I agree with you that targets are often fleeting and there are indeed cases where a sight would come in handy for any weapon.  I'm just not sure if it's feasible (logistically, etc) to have all GPMGs so equipped.

I would argue for the proper use of the GPMG when it's used in the medium role.


----------



## basrah (13 Aug 2009)

Midnight Rambler said:
			
		

> And if you fully understood what "indirect fire" means, you would acknowledge that there are plenty of times for it.  (You are not alone in mis-interpreting "indirect fire".  First of all, it has nothing to do with trajectory.



I will assume you are directing this at me, since I am the one who brought up the lack of use for the indirect fire role. Your assumption is wrong, and I am very well versed with what direct and indirect fire is, and how to properly employ it. The fact of the matter is that in the C6 role it is outdated. How many SF kits are currently in use in Afghanistan? A big fat zero. In fact I have been deployed on three tours, to three different countries, and have never seen any sort of MG set up in an indirect role. Wars are no longer fought the way the used to be with static entrenched positions, where wire obstacles funnel troops through to kill zones, or pre-registered targets are set up so they can be engaged at night. It is thinking like this that is keeping out dated training in our battle schools, and keeping out more useful information. 
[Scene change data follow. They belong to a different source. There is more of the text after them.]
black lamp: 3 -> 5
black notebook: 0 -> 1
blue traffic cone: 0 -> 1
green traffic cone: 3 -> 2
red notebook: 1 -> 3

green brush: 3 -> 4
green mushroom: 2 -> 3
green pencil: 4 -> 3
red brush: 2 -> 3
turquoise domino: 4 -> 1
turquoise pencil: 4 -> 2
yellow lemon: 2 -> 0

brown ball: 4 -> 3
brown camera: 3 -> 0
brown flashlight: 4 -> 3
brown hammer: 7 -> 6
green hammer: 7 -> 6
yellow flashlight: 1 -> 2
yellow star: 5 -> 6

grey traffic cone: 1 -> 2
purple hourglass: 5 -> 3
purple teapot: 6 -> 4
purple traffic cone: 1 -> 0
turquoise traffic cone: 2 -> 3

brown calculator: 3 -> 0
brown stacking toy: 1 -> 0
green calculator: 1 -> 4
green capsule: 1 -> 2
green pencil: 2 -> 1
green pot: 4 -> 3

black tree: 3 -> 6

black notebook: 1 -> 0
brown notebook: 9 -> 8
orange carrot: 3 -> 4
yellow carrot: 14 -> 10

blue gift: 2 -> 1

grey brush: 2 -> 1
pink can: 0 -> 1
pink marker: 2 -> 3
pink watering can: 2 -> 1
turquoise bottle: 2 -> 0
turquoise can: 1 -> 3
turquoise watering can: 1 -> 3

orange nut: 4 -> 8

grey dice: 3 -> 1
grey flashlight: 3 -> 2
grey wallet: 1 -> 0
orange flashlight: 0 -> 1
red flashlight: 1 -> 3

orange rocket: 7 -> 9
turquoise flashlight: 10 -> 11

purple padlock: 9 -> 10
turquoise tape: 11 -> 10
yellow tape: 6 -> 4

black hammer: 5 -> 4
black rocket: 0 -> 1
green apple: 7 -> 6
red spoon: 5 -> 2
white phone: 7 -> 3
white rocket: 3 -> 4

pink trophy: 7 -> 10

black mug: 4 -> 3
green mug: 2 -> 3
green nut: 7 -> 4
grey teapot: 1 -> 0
I still say, the only thing the C6 needs is the old gas regulator, perhaps a stronger bipod, and maybe a more detailed cleaning kit.


----------



## vonGarvin (13 Aug 2009)

basrah said:
			
		

> I will assume you are directing this at me, since I am the one who brought up the lack of use for the indirect fire role. Your assumption is wrong, and I am very well versed with what direct and indirect fire is, and how to properly employ it. The fact of the matter is that in the C6 role it is outdated. How many SF kits are currently in use in Afghanistan? A big fat zero. In fact I have been deployed on three tours, to three different countries, and have never seen any sort of MG set up in an indirect role. Wars are no longer fought the way the used to be with static entrenched positions, where wire obstacles funnel troops through to kill zones, or pre-registered targets are set up so they can be engaged at night. It is thinking like this that is keeping out dated training in our battle schools, and keeping out more useful information.
> 
> I still say, the only thing the C6 needs is the old gas regulator, perhaps a stronger bipod, and maybe a more detailed cleaning kit.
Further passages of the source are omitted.